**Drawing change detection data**
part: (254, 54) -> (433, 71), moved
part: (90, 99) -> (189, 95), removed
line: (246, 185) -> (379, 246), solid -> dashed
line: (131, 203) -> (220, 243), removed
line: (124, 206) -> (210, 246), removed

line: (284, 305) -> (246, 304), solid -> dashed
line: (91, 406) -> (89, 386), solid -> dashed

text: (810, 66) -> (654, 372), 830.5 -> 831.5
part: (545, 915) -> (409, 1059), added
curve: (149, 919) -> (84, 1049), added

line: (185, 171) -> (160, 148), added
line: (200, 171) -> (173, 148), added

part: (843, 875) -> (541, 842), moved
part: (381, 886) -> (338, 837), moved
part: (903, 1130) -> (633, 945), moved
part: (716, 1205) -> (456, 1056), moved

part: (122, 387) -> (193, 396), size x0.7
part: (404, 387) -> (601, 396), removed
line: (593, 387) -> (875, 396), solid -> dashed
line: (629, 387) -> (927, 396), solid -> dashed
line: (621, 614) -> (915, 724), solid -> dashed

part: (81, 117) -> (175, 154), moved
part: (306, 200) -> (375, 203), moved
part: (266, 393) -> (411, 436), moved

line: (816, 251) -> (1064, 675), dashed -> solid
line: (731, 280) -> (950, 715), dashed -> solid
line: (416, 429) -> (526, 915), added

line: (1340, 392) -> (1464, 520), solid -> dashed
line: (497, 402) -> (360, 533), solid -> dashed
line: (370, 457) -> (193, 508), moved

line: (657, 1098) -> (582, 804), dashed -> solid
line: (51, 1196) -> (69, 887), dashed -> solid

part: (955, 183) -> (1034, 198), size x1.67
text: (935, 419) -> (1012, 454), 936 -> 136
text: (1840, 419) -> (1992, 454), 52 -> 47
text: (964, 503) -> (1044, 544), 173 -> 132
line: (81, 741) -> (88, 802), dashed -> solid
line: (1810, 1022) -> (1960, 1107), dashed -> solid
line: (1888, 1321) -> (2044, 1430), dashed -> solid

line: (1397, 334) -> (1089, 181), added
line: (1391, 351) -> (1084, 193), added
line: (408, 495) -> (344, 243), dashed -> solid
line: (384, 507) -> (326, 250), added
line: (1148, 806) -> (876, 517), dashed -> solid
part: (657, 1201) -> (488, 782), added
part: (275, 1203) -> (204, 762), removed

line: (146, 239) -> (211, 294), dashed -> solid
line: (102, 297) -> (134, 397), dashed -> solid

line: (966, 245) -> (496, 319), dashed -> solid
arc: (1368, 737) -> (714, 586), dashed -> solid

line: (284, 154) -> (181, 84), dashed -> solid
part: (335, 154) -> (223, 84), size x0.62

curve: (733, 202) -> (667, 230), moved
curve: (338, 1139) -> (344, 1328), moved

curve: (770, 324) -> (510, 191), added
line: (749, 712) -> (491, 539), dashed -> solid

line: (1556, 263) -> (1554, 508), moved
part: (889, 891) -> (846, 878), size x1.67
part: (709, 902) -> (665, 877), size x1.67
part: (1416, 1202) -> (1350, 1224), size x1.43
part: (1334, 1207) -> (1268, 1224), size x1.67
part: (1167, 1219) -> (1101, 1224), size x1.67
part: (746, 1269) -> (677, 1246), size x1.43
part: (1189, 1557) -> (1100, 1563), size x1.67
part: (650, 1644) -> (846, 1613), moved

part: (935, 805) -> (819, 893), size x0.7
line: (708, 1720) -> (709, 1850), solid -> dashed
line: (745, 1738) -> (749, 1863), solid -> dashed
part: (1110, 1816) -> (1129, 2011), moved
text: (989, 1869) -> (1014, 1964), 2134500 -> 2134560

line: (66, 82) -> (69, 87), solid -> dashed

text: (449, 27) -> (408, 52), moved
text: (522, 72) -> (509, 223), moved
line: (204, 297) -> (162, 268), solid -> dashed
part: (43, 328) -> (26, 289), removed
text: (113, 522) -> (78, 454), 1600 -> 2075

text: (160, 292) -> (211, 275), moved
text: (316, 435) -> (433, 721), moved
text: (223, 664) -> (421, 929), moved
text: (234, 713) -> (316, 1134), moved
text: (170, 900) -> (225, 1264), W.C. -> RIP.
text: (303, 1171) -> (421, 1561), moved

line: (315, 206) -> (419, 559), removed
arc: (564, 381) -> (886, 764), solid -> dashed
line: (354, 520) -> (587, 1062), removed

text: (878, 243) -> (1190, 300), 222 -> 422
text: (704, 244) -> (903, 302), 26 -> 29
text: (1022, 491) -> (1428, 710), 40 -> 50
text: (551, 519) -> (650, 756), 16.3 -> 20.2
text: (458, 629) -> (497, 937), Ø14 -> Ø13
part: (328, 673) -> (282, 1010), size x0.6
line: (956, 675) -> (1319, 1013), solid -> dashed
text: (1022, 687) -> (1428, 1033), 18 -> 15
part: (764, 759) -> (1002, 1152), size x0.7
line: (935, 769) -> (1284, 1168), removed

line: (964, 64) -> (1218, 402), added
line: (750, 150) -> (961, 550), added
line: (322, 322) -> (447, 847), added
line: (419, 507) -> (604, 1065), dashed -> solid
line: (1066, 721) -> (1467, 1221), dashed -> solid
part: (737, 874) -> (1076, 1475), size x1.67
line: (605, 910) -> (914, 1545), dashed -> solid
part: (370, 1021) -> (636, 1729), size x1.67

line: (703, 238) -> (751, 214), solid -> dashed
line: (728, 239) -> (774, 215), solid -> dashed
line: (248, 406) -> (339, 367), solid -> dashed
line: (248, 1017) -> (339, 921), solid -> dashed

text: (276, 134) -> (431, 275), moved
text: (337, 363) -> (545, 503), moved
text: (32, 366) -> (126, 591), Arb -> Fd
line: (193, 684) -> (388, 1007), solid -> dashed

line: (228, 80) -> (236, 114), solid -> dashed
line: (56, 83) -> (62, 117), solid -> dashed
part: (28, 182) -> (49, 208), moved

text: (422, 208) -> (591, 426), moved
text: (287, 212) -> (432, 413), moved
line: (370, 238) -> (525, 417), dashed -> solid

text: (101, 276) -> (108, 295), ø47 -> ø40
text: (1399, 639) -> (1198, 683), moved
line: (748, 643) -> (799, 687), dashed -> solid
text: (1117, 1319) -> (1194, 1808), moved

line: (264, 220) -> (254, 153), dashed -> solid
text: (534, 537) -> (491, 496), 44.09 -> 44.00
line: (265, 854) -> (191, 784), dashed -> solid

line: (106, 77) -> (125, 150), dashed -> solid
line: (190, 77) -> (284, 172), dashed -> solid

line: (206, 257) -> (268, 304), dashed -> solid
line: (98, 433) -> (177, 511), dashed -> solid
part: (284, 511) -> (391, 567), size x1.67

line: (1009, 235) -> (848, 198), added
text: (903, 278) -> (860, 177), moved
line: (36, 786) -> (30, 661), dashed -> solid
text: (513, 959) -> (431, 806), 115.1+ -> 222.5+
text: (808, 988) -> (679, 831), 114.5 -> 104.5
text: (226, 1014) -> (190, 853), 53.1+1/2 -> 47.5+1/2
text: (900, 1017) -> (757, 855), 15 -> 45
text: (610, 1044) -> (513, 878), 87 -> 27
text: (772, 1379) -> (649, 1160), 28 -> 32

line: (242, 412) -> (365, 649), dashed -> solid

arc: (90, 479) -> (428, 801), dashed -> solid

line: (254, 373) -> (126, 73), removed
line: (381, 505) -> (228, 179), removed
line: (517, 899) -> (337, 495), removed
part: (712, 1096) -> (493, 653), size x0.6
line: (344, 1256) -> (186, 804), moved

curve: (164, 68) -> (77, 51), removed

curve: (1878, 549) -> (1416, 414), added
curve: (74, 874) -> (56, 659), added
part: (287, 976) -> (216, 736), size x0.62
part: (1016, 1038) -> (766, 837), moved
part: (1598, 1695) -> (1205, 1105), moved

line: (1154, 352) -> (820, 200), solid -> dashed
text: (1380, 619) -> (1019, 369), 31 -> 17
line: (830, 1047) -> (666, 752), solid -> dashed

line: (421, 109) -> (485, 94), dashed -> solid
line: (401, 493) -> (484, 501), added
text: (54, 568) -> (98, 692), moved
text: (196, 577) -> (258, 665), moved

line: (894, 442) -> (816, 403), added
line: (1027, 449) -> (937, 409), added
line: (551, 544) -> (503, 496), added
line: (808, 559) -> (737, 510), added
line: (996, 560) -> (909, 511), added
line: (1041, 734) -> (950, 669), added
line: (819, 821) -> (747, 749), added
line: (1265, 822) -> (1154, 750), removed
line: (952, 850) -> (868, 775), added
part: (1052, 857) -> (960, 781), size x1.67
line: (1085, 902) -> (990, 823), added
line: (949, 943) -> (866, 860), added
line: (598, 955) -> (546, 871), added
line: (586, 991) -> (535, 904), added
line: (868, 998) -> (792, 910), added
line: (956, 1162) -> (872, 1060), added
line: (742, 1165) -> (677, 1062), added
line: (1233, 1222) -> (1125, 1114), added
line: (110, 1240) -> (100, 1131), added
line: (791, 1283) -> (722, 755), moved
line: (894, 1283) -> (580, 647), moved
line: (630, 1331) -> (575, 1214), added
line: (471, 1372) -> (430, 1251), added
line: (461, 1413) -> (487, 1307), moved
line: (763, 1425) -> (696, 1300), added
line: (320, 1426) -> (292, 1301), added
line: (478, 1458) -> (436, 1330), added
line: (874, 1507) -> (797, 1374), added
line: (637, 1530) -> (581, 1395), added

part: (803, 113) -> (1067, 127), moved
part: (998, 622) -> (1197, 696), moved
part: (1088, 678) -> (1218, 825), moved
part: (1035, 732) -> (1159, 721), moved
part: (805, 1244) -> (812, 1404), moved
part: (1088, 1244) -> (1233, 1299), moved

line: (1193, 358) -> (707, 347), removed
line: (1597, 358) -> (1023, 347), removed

**What to work on**
The lines holding the word "curve" are the answer. Find them in the entries and copy them.

**Task result**
curve: (149, 919) -> (84, 1049), added
curve: (733, 202) -> (667, 230), moved
curve: (338, 1139) -> (344, 1328), moved
curve: (770, 324) -> (510, 191), added
curve: (164, 68) -> (77, 51), removed
curve: (1878, 549) -> (1416, 414), added
curve: (74, 874) -> (56, 659), added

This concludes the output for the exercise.